Diese Formel begleitet auch jede unserer Bewegungs- und Haltungsübungen. Im Dehnen und Gähnen, im Sitzen, Liegen oder Stehen, beim Schwingen der Arme, beim Beugen der Beine verändert sich unser Atemzug von selbst. Wir versuchen, in uns hineinzuhorchen und den Atemkräften nachzuspüren. Anschließend sprechen wir über unsere Empfindungen. Von Übung zu Übung tasten wir uns weiter im Körper vor. Durch sanften Druck oder Massage bestimmter Körperteile werden die Atemkräfte besonders angesprochen. Nach einer solchen Übung spüre ich auf einmal, wie der Atem warm bis in meine Füße strömt. Ein tolles Gefühl. Doch nicht immer gelingt es mir, dem Atem nachzuspüren. Mein Rücken beispielsweise bleibt trotz fleißigen Übens ein blinder Fleck der eigenen Empfindung. Ich versuche, mich besonders zu konzentrieren, merke aber, daß ich den Atem nicht willentlich herholen und in den Rücken schicken kann. Ich muß lernen, den Atem fließen zu lassen. Dazu gilt es, die Mitte zu finden zwischen Spannung und Entspannung. Nur gelöste Spannung macht das erfahrbare Atmen möglich.

Auf alle Fälle lerne ich bei all diesen Übungen meinen Körper besser kennen. Schon nach den wenigen Stunden fühle ich mich leicht und gut, gehe entspannt nach Hause. Ich habe das Gefühl, tiefer zu atmen, ohne ständig daran zu denken. Von mir nicht bemerkt, wohl aber vom Atempädagogen: Meine Haltung hat sich verändert. Der Körper ist locker aufgerichtet, der Kopf erhoben.

Mehr war wohl in punkto „erfahrbarer Atem“ für mich und meinen Körper in diesen zwei Tagen nicht zu erspüren? Oder doch? Zumindest kann ich mir jetzt vorstellen: Wenn ich mich weiter auf die Atemtherapie einlasse, finde ich zu mehr Ruhe und Gelassenheit und somit zu mehr Wohlbefinden. Die Atemübungen wirken nämlich auf drei Ebenen. Sie verhelfen dem Lungengewebe zur besseren Entfaltung, beeinflussen die biologische Atemsteuerung und können Muskelpanzer auflösen. Sie helfen, das eigene Körperschema neu zu erspüren und führen damit zu einem neuen Umgang mit sich selbst. So die Theorie. Doch bis man dort ankommt, gilt es, noch einige Übungsstunden zu absolvieren und mehr Kenntnisse und Erfahrungen zu sammeln. Das Ziel der Therapie: „Rechtes und freies Atmen umschließt Körper, Seele und Geist, läßt sie durchlässig werden, so daß innerliche Prozesse frei fließen können“, ist zwar noch in weiter Ferne, aber den Atem als Quelle bewußter Erfahrung – das habe ich schon erlebt.

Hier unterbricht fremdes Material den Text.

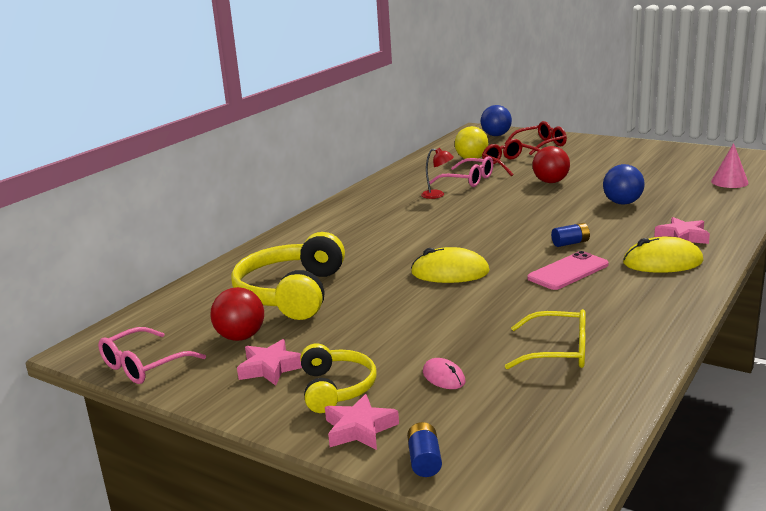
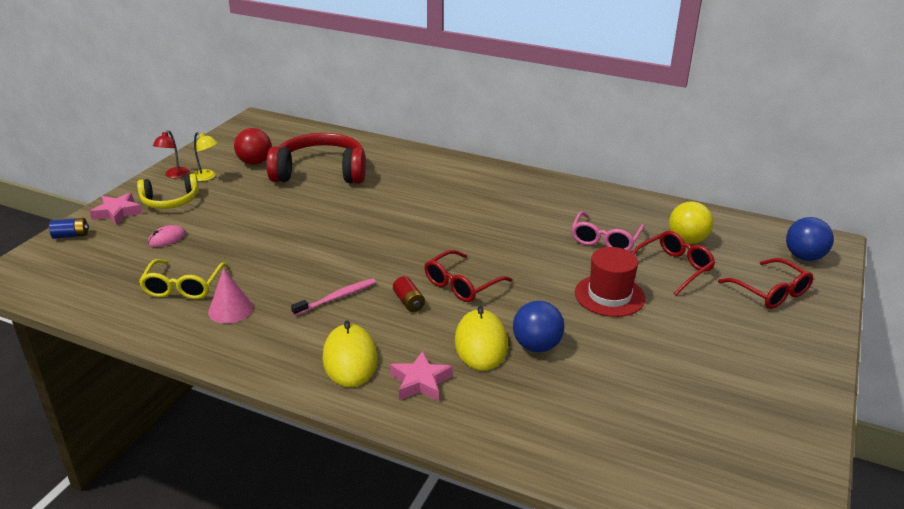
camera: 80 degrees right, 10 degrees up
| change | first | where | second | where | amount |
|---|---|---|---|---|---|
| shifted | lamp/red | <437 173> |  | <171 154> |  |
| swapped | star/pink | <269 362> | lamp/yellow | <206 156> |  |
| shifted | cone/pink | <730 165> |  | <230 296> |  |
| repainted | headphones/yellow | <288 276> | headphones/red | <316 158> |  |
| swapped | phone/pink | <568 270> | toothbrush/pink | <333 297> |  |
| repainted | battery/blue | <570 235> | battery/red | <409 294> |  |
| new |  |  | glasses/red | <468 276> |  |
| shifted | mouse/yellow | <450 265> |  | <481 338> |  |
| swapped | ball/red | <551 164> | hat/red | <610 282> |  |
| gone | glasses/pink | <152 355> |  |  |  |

An der Atemtherapie nach Middendorf kann jeder ohne Alterseinschränkung teilnehmen. Die Übungen sind einfach, erfordern weder besondere körperliche Voraussetzungen noch größere materielle Aufwendungen. Nur bequeme Kleidung und dicke Wollsocken sind mitzubringen und die Bereitschaft, sich auf innere Prozesse einzulassen. Da die Atemtherapie einen festen Platz in der Naturheilkunde hat, übernehmen die Krankenkassen auch einen Teil der Kurskosten.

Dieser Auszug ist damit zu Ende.